Officials of the U.S. Department of Health and Human Services also said consumers nationwide will save $500 million in rebates, with 8.5 million enrollees due to receive an average rebate of around $100 per family.
Created via the Affordable Care Act, the Medical Loss Ratio, or "80/20 rule," requires health insurers to spend at least 80 cents of every premium dollar on patient care and quality improvement than on overhead and bonuses.
Kathleen Sebelius, secretary of health and human services, said the report showed, compared with 2011, more insurers met the standard and spent more of their premium dollars directly toward patient care and quality, and not red tape and bonuses, officials said.
"The healthcare law is providing consumers value for their premium dollars and ensuring the money they pay every month to insurance companies goes toward patient care," Sebelius said in a statement. "Thanks to the law, 8.5 million Americans will receive $500 million back."
If an insurer did not spend enough premium dollars on patient care and quality improvement, rebates will be paid in one of the following ways:
-- A rebate check in the mail.
-- A lump-sum reimbursement to the same account that they used to pay the premium if by credit card or debit card.
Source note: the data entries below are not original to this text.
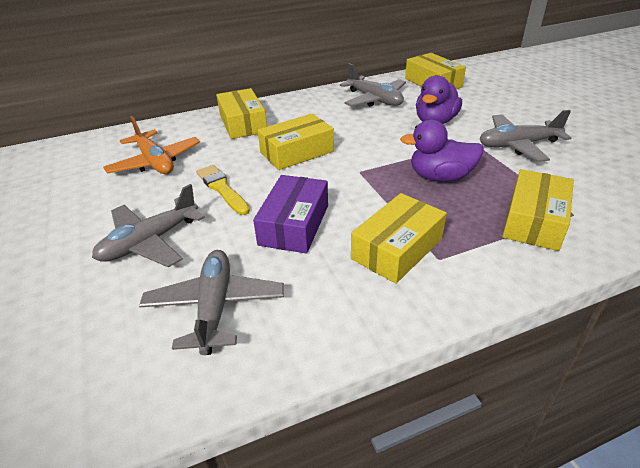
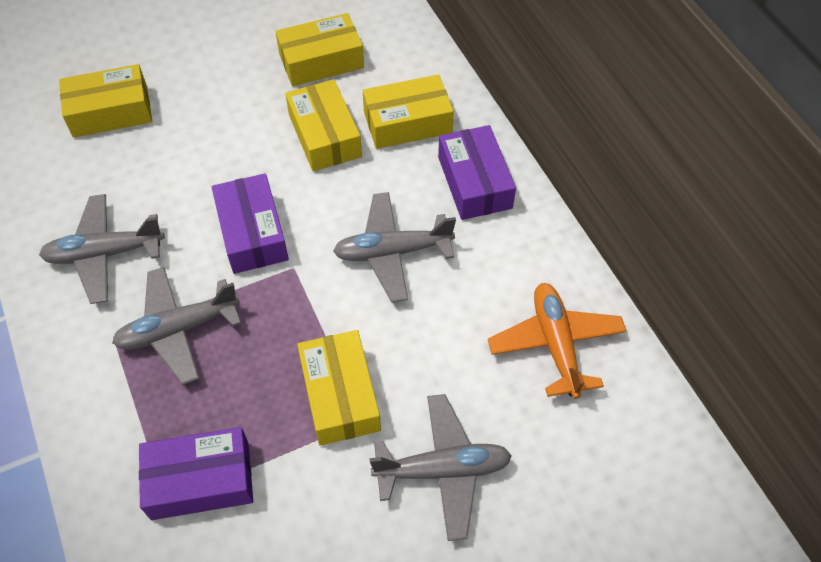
purple box: 1 -> 3
purple duck: 2 -> 0
yellow brush: 1 -> 0

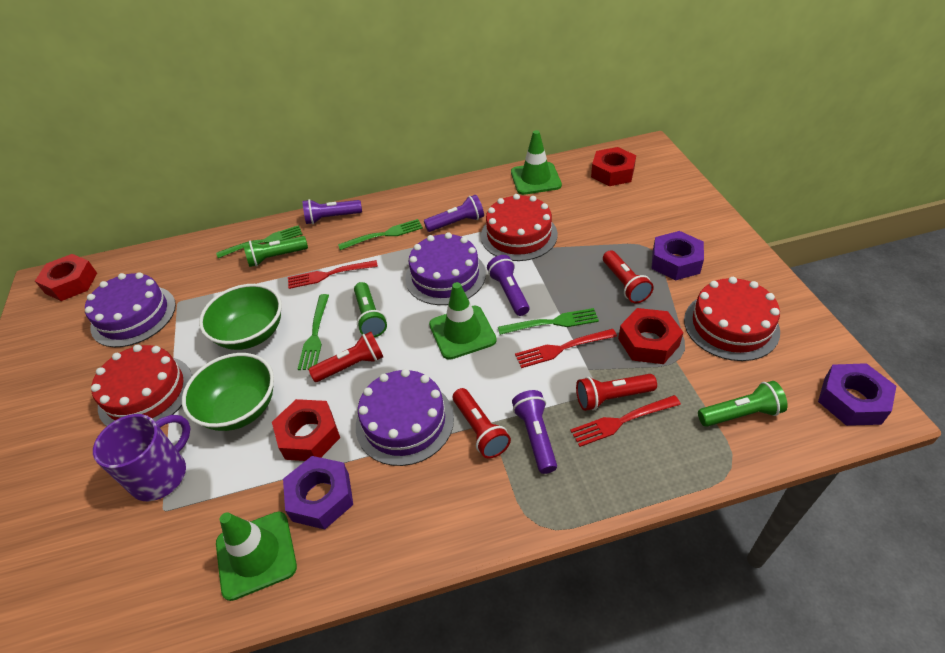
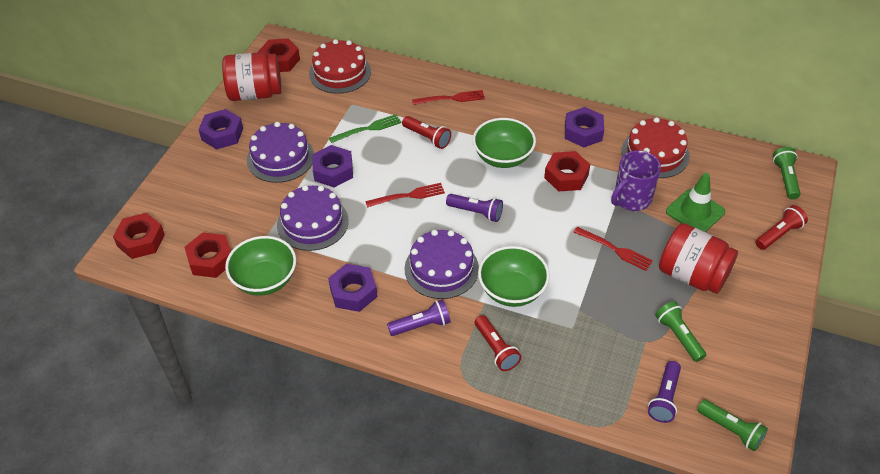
green bowl: 2 -> 3
green fork: 4 -> 1
green traffic cone: 3 -> 1
purple flashlight: 4 -> 3
purple nut: 3 -> 4
red cake: 3 -> 2
red flashlight: 4 -> 3
red jar: 0 -> 2

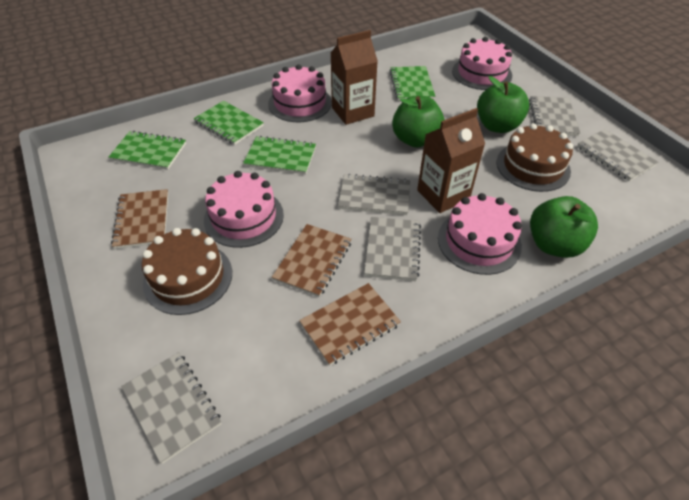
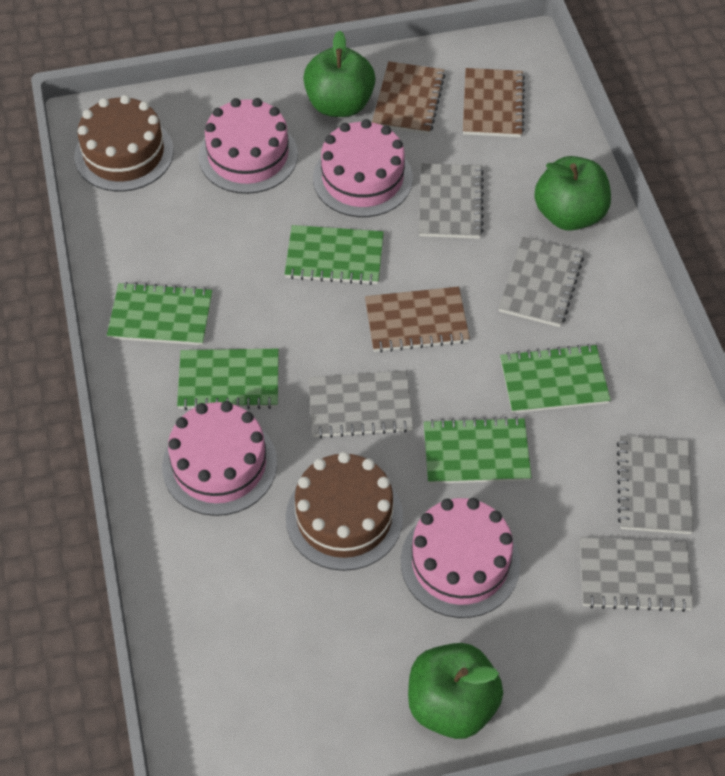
brown carton: 2 -> 0
green notebook: 4 -> 5

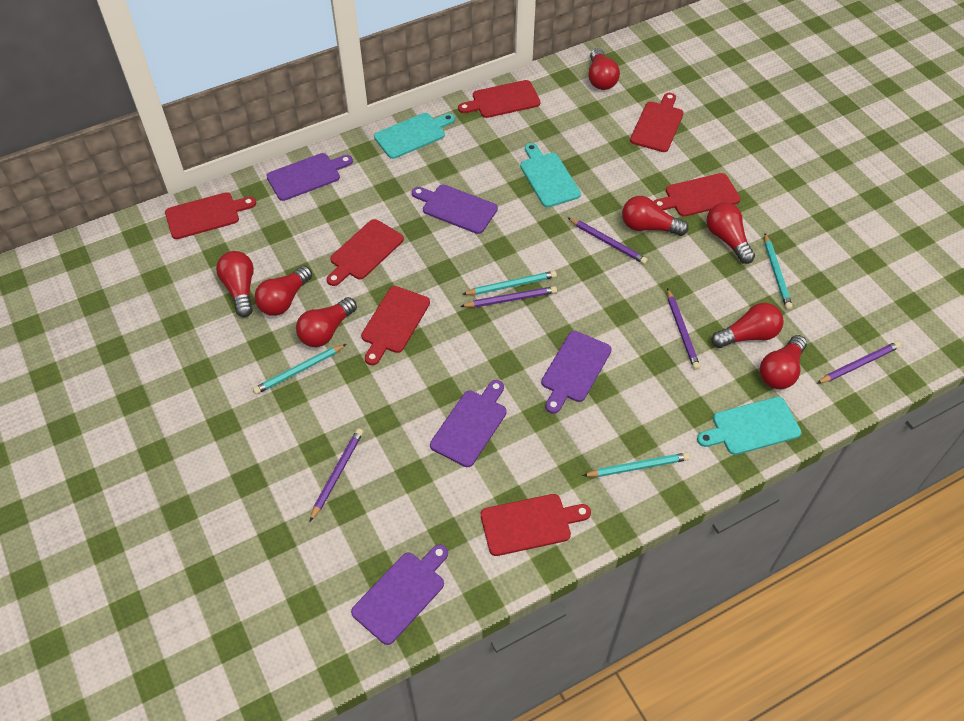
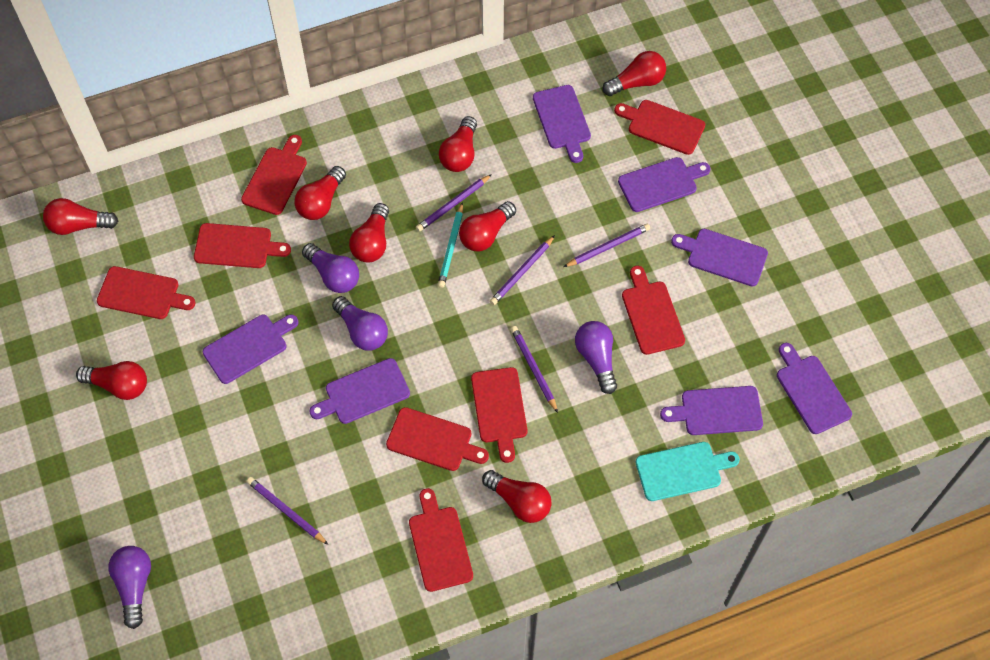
purple cutting board: 5 -> 7
purple light bulb: 0 -> 4
red cutting board: 7 -> 8
turquoise cutting board: 3 -> 1
turquoise pencil: 4 -> 1

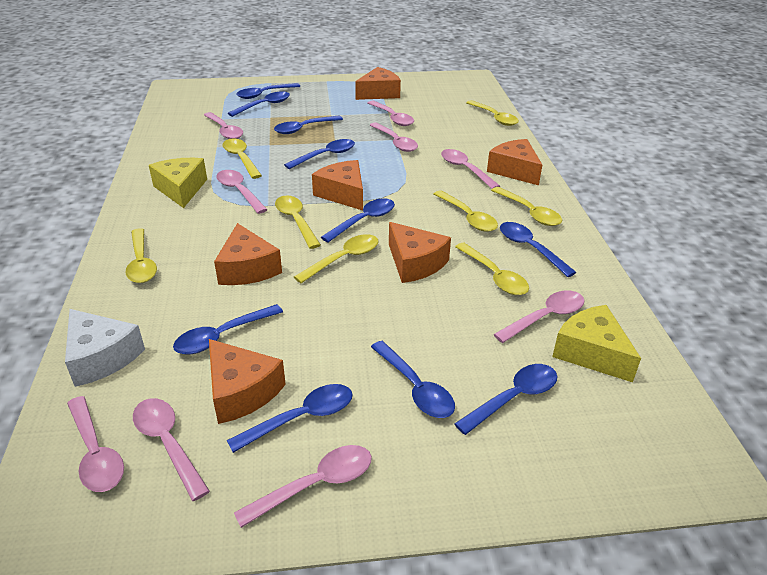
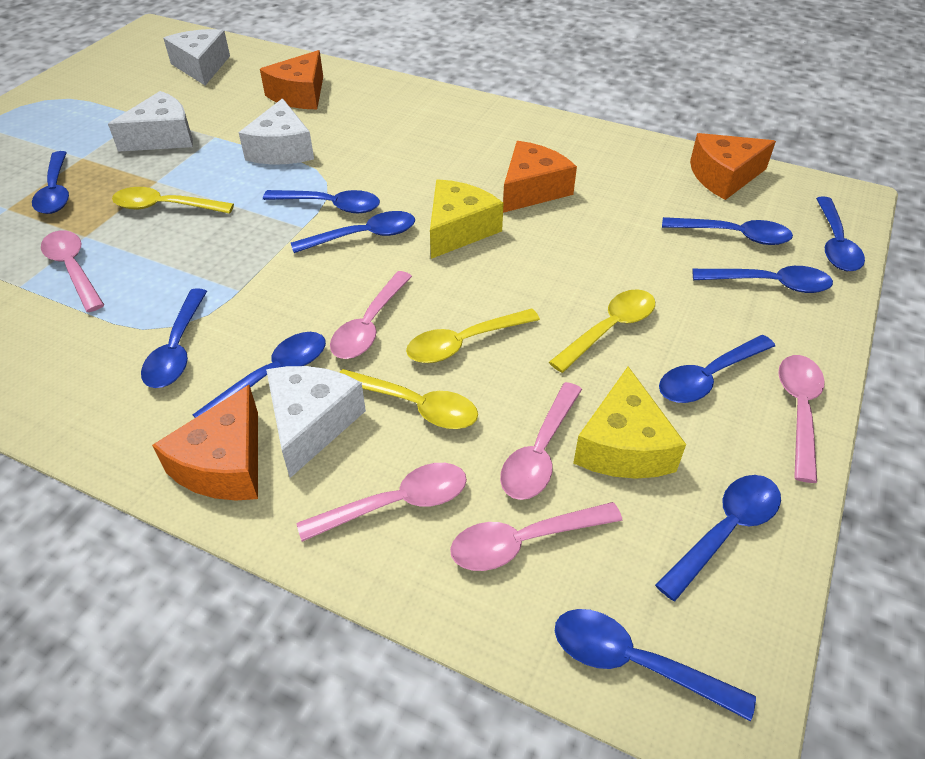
blue spoon: 10 -> 11
orange cheese: 6 -> 4
pink spoon: 9 -> 6
white cheese: 1 -> 4
yellow spoon: 8 -> 4

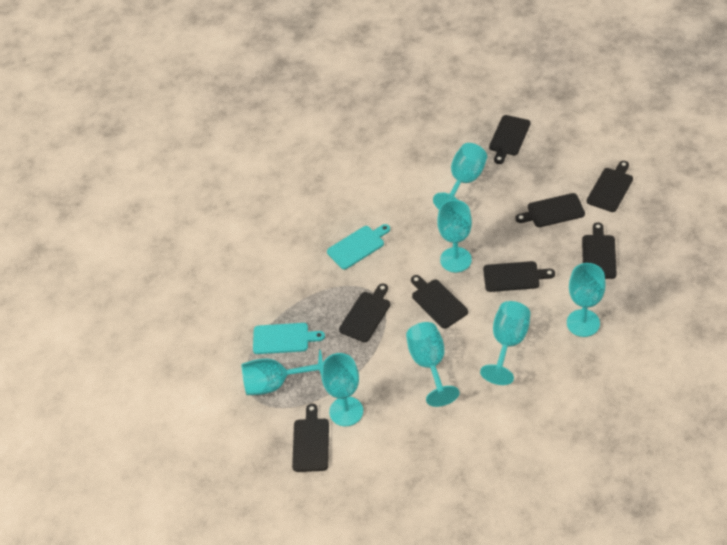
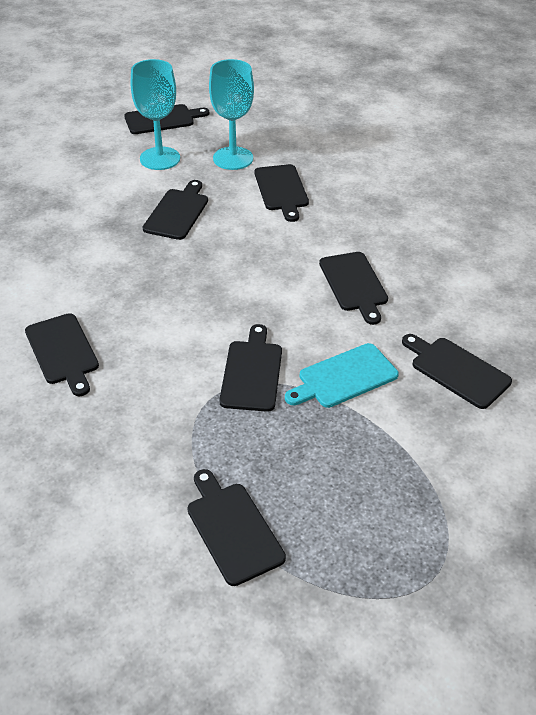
turquoise cutting board: 2 -> 1
turquoise goblet: 7 -> 2

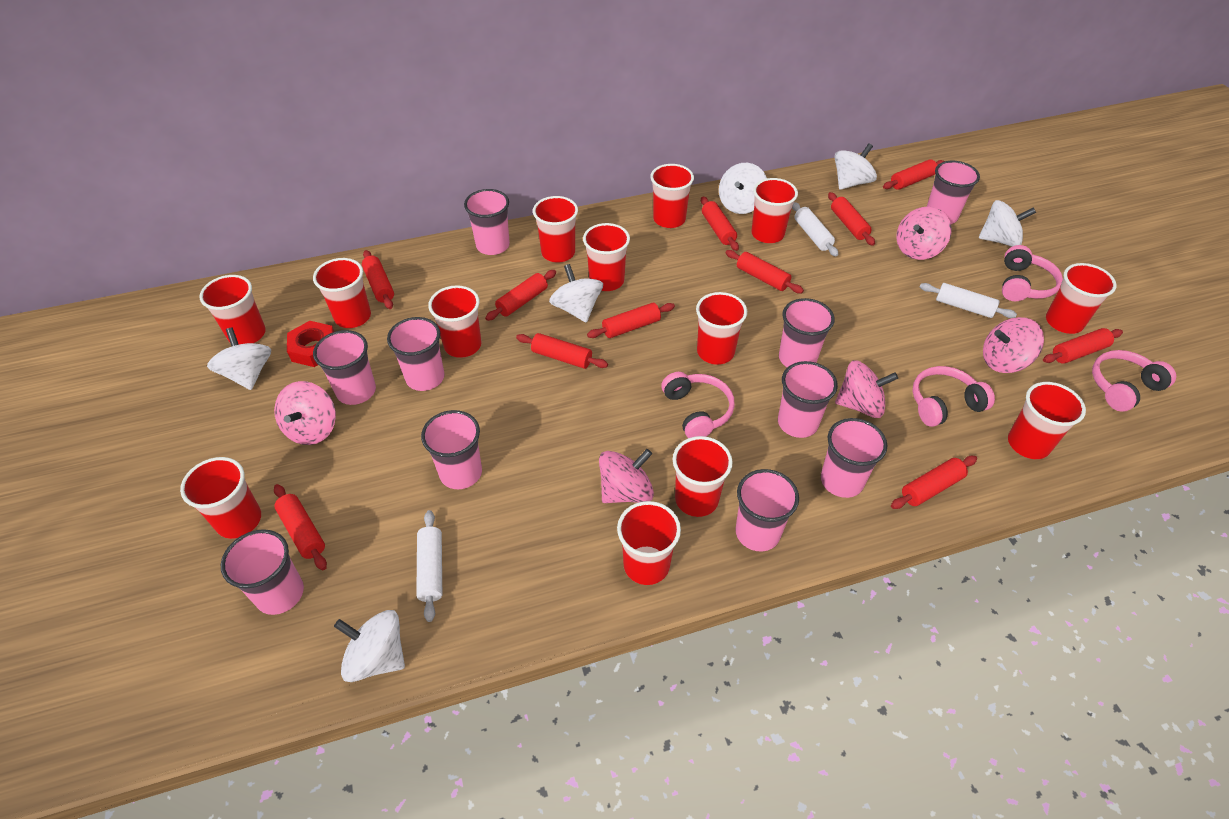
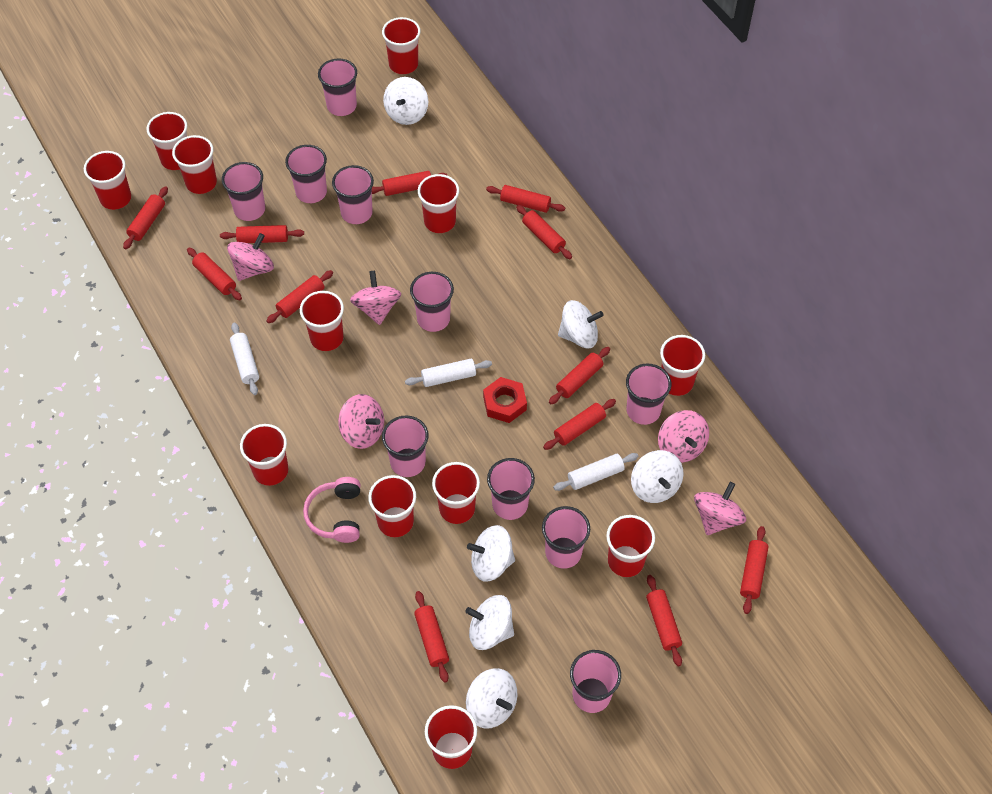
pink headphones: 4 -> 1
red cup: 13 -> 12
red rolling pin: 11 -> 12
-- A reduction in future premiums, or an employer providing one of the above, or applying the rebate in another manner that benefited its employees, such as more generous benefits.
Insurance companies that do not meet the standard will send consumers a notice informing them of this new rule, HHS said.
The notice will also let consumers know how much the insurer did or did not spend on patient care or quality improvement, and how much of that difference will be returned as a rebate, Sebelius said.